In linear regression, we also need a bias term ( b ).
We do this by adding a column of ones to our xvalues.

X_{aug} = [\begin{matrix} 1 & 1 \\ 2 & 1 \\ 3 & 1 \end{matrix}]

# Add a column of ones for the bias term
ones = torch.ones((3, 1))  # Column of ones (shape: 3x1)
X_aug = torch.cat([X, ones], dim=1)  # Concatenate x values with ones

Now, X_aug looks like this:

tensor([[1.0, 1.0],  
        [2.0, 1.0],  
        [3.0, 1.0]])

First column = original x values
Second column = ones (bias term)

Step 3: Solve for $w$ and $b$ Using the Normal Equation

The normal equation is a formula used in linear regression to directly compute the best values for $w$ and $b$ :

(w, b) = ({X^{T} X}^{- 1}) \cdot X^{T} \cdot y

Not sure how the Normal Equation works? If the math looks confusing, don’t worry! The video below explains it step by step in a clear and simple way. Watch it before continuing:

Now that you’ve watched the video…

You understand how the Normal Equation finds the best wandb.
In the next section, we’ll apply this in PyTorch using tensors.
If you need a quick refresher later, feel free to come back to this video anytime!

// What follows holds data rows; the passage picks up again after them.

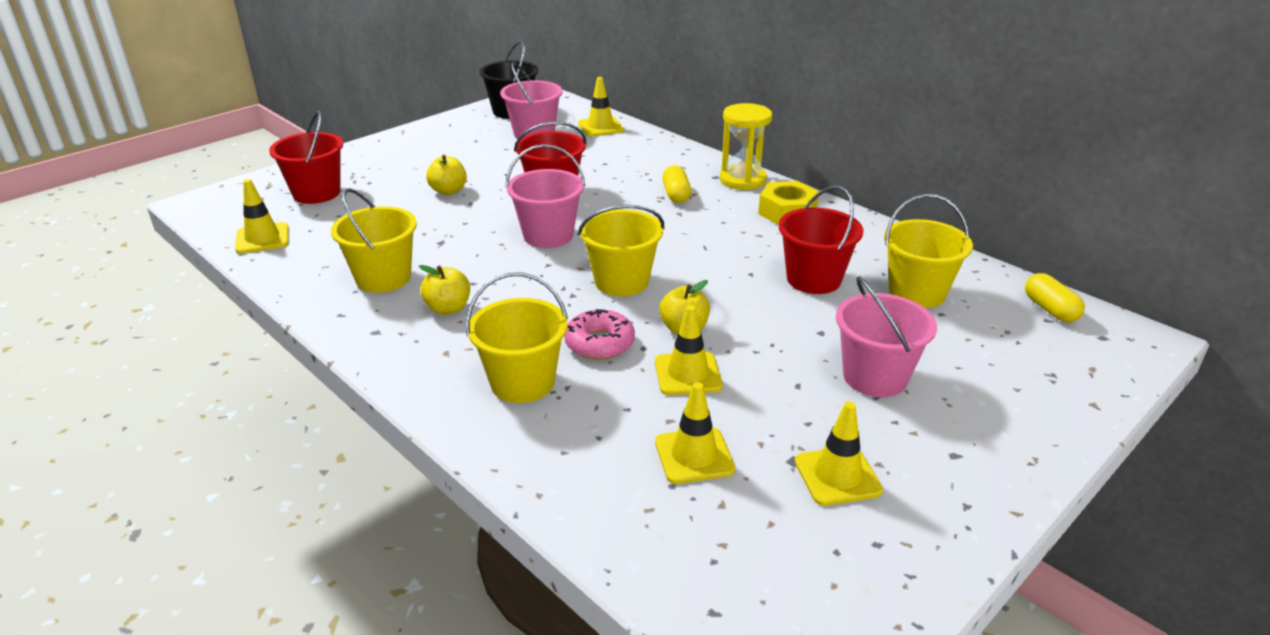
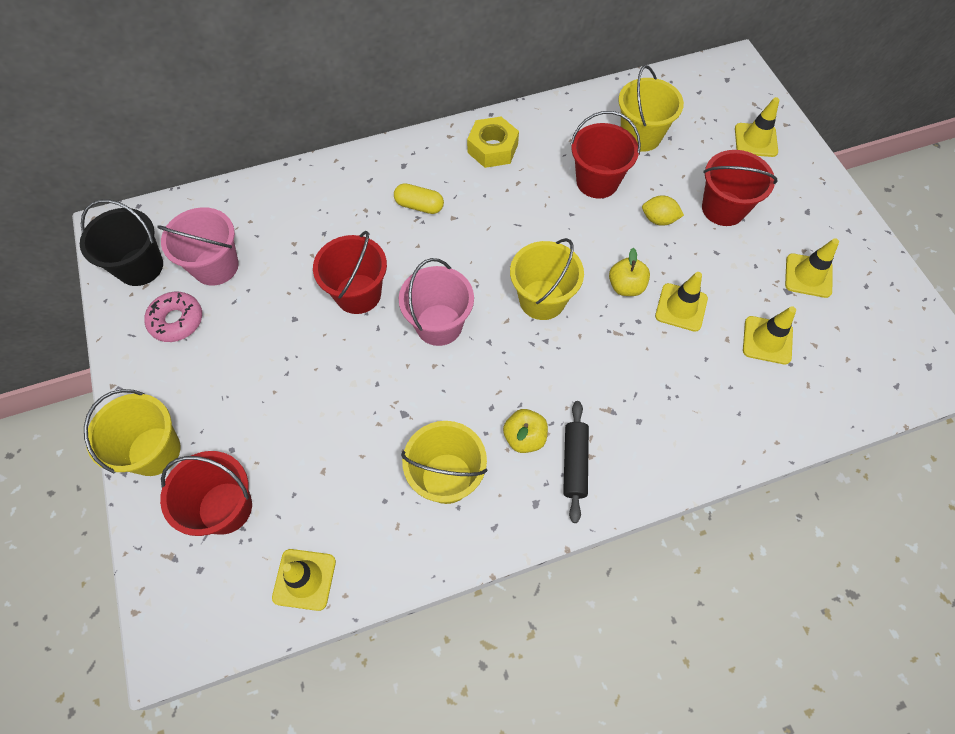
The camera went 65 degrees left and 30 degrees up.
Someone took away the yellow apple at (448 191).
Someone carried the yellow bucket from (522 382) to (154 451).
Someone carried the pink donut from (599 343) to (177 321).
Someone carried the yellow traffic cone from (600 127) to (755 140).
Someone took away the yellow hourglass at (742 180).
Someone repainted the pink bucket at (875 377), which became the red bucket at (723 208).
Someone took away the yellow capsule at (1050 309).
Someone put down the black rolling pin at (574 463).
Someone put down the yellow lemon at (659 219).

# Compute X^T * X (2x2 matrix)
XTX = X_aug.t().mm(X_aug)

# Compute X^T * y (2x1 matrix)
XTy = X_aug.t().mm(y)

# Solve for [w, b] using linear algebra
params = torch.linalg.solve(XTX, XTy)

# Extract w and b as numbers
w, b = params[0].item(), params[1].item()

Step 4: Print the Solution

print(f"Solved parameters: w = {w:.3f}, b = {b:.3f}")

Expected Output:

Solved parameters: w = 2.000, b = 0.000

What Just Happened?

We solved for w and b using linear algebra.
The equation of the best-fit line is:

In this snippet, we used tensor operations for matrix multiplication (.mm) and solving linear equations. We concatenated tensors to add a bias column. All those torch. operations treat data as tensors.

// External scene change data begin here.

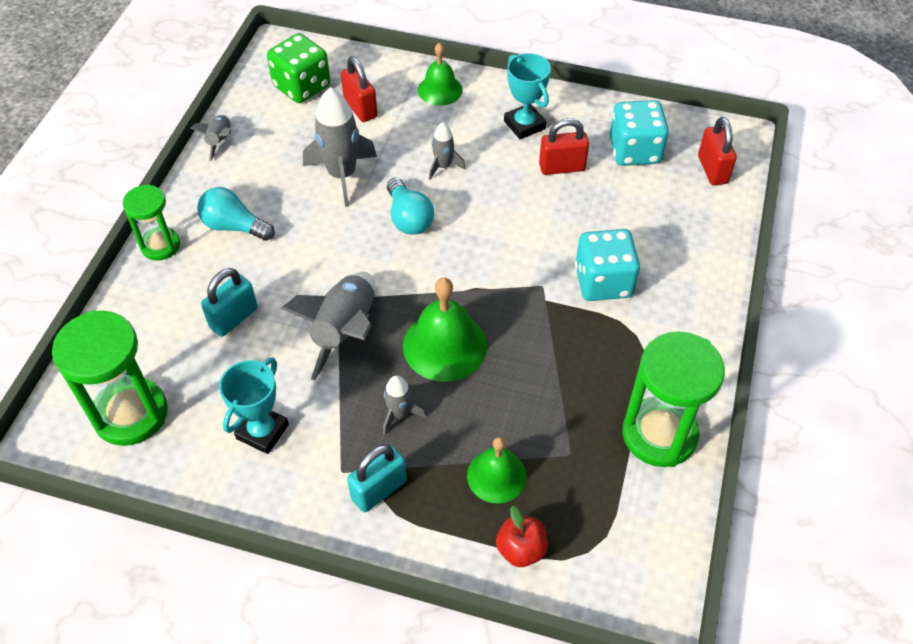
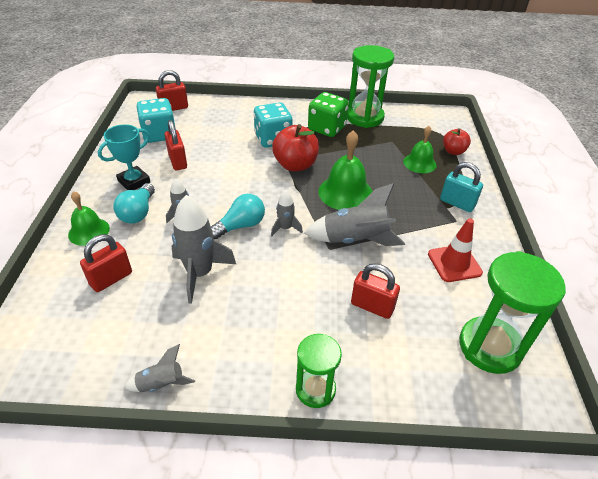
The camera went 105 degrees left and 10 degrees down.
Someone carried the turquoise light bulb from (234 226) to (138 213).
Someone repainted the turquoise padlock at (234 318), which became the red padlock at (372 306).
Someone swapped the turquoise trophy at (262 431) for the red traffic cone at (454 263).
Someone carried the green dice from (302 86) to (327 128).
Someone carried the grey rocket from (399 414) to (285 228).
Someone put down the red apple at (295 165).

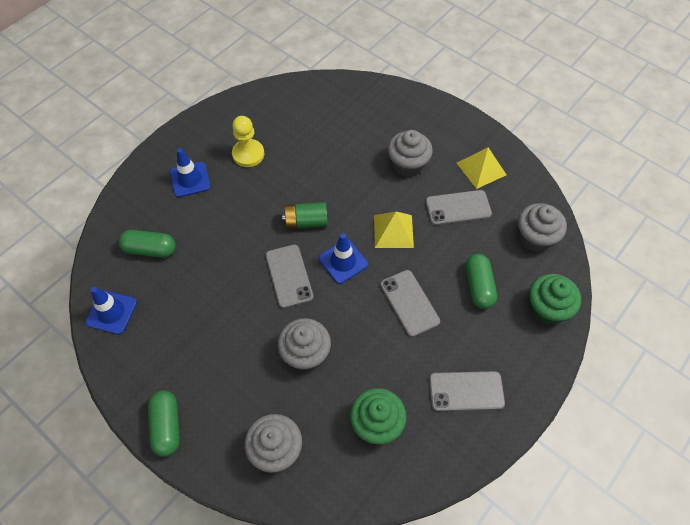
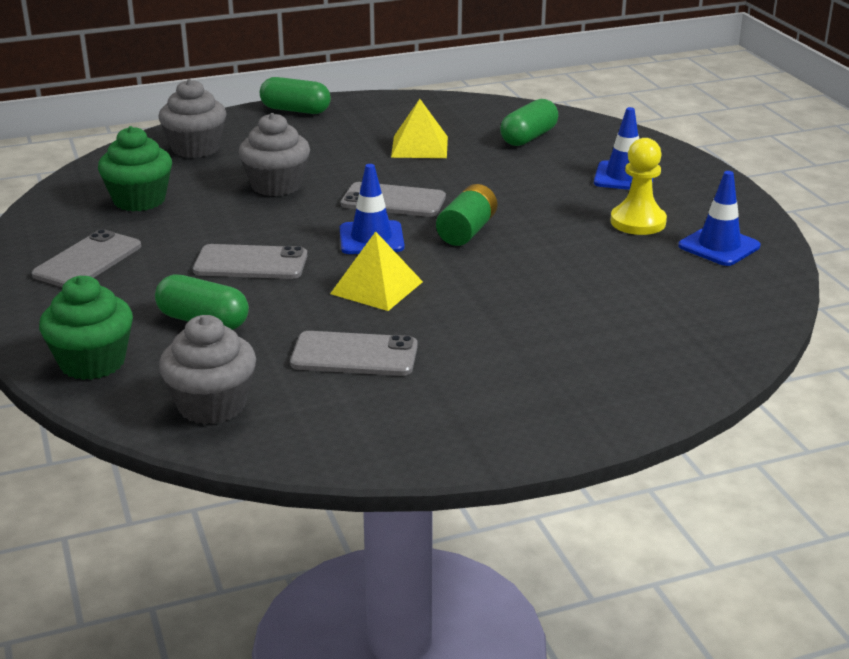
The camera went 120 degrees right and 30 degrees down.
Someone carried the blue traffic cone from (111 312) to (719 246).
Someone took away the grey cupcake at (408 164).
Someone rotated the grey phone at (458 208) by 75 degrees clockwise.
Someone carried the yellow pyramid from (481 168) to (419 146).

\begin{matrix} y = 2. x + 0 \end{matrix}

Since our data points perfectly follow:

\begin{matrix} y = 2. x \end{matrix}

we get:

\begin{matrix} w = 2, b = 0 \end{matrix}

No Need to Master Linear Algebra Yet! Don’t worry if you don’t fully get the linear algebra above – the key takeaway is that with a few lines of tensor code, we solved a mini machine learning problem. In practice, you’d likely use PyTorch’s higher-level autograd and optimizers to do this, which we’ll explore in later posts.

Wrapping Up

Tensors are the backbone of how data is represented in PyTorch. By getting comfortable with creating and manipulating tensors, you set yourself up to understand deeper topics like building neural network layers (which are essentially operations on tensors) and interpreting how data flows through those networks. We covered how to make tensors, check their shape and type, and do basic operations. As you progress, you’ll encounter more advanced tensor operations (like convolutions for image data, or slicing based on conditions, etc.), but they all build on this foundation.

Feel free to experiment in a Jupyter Notebook: create some tensors, perform arithmetic, and try moving data to GPU if you have one. The more you practice, the more second-nature it will become.